Lady Anne makes an enemy of her daughter and her husband’s steward by doing so, but her resolve is strengthened by the support of her leading serfs . . . until food stocks run low. The nerves of all are tested by continued confinement and ignorance of what is happening in the world outside. The people of Develish are alive. But for how long? And what will they discover when the time comes for them to cross the moat again?

Why I'm excited to read it: For mysterious reasons, I'm interested in plagues. The plot of this book intrigues me because of how the characters isolate themselves. Can you imagine hiding in a manor house and not having any access to news from the outside world? (Now that I'm thinking about it, that might actually be awesome.)

Buy it on Amazon

Stiff: The Curious Life Of Human Cadavers by Mary Roach

Adult Science Nonfiction

Stiff is an oddly compelling, often hilarious exploration of the strange lives of our bodies postmortem. For two thousand years, cadavers—some willingly, some unwittingly—have been involved in science's boldest strides and weirdest undertakings. In this fascinating account, Mary Roach visits the good deeds of cadavers over the centuries and tells the engrossing story of our bodies when we are no longer with them.
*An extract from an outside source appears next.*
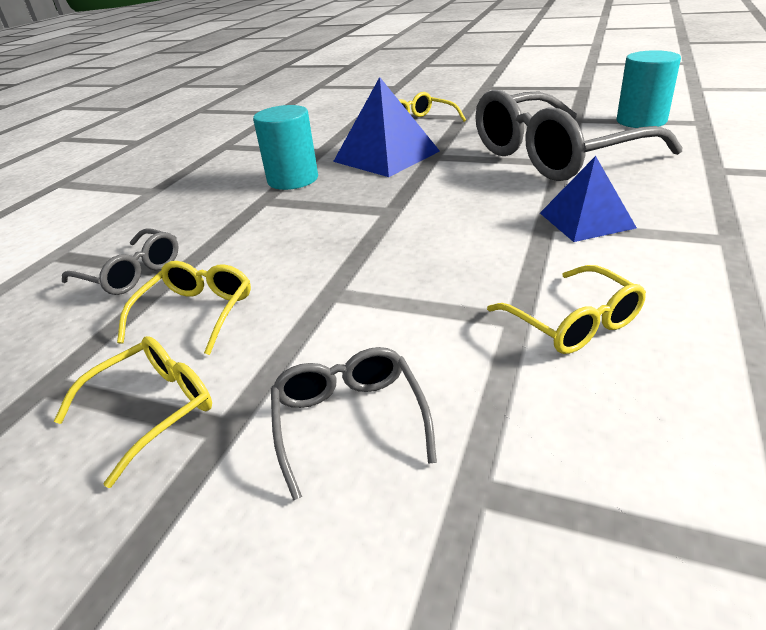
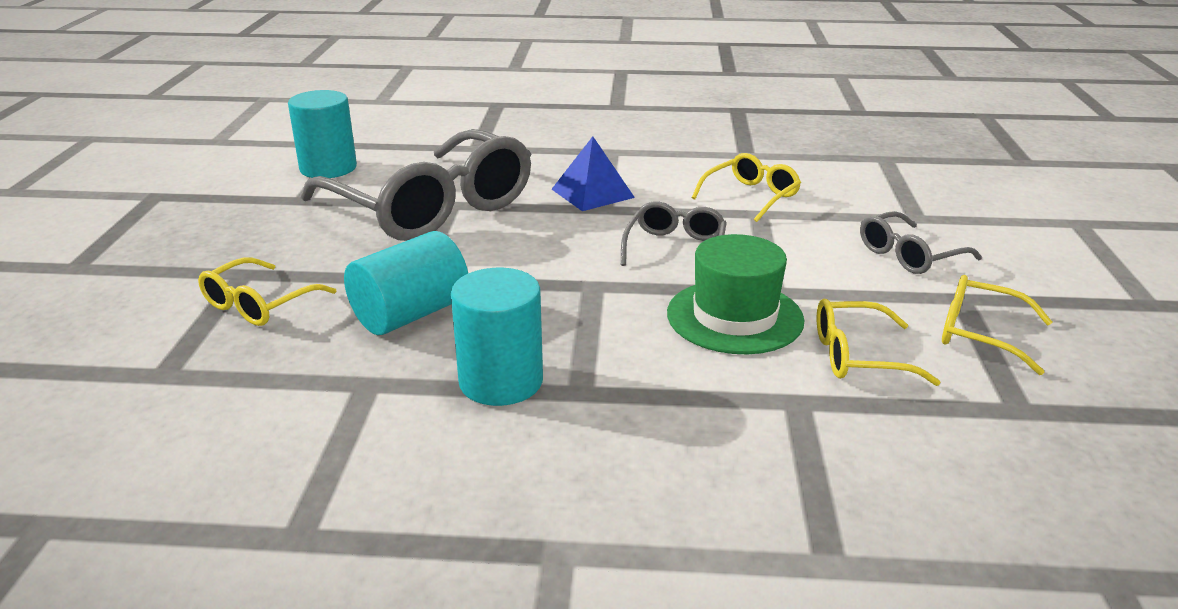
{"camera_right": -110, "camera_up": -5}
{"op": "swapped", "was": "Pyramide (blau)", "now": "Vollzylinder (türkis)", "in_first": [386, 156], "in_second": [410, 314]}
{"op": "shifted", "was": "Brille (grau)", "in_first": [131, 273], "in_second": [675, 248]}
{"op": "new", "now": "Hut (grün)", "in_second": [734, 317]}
Why I'm excited to read it: Mary Roach is my favorite nonfiction writer, but I've never read her most famous book. Oops. I'm interested to see what the hype is about. Her books are usually hilarious and weird. She asks the awkward questions that everybody wonders about.

Buy it on Amazon

The Poisonwood Bible by Barbara Kingsolver

Adult Historical Fiction

The Poisonwood Bible is a story told by the wife and four daughters of Nathan Price, a fierce, evangelical Baptist who takes his family and mission to the Belgian Congo in 1959. They carry with them everything they believe they will need from home, but soon find that all of it—from garden seeds to Scripture—is calamitously transformed on African soil. What follows is a suspenseful epic of one family's tragic undoing and remarkable reconstruction over the course of three decades in postcolonial Africa.

Why I'm excited to read it: A few weeks ago, I wrote a post about modern books that I think will become classics. While researching that post, I kept coming across this book. I don't read enough about Africa, so I decided to give it a shot.

Buy it on Amazon

Sabrina by Nick Drnaso

Adult Mystery Graphic Novel

When Sabrina disappears, an airman in the U.S. Air Force is drawn into a web of suppositions, wild theories, and outright lies. He reports to work every night in a bare, sterile fortress that serves as no protection from a situation that threatens the sanity of Teddy, his childhood friend and the boyfriend of the missing woman. Sabrina’s grieving sister, Sandra, struggles to fill her days as she waits in purgatory. After a videotape surfaces, we see devastation shown through a cinematic lens, as true tragedy is distorted when fringe thinkers and conspiracy theorists begin to interpret events to fit their own narratives.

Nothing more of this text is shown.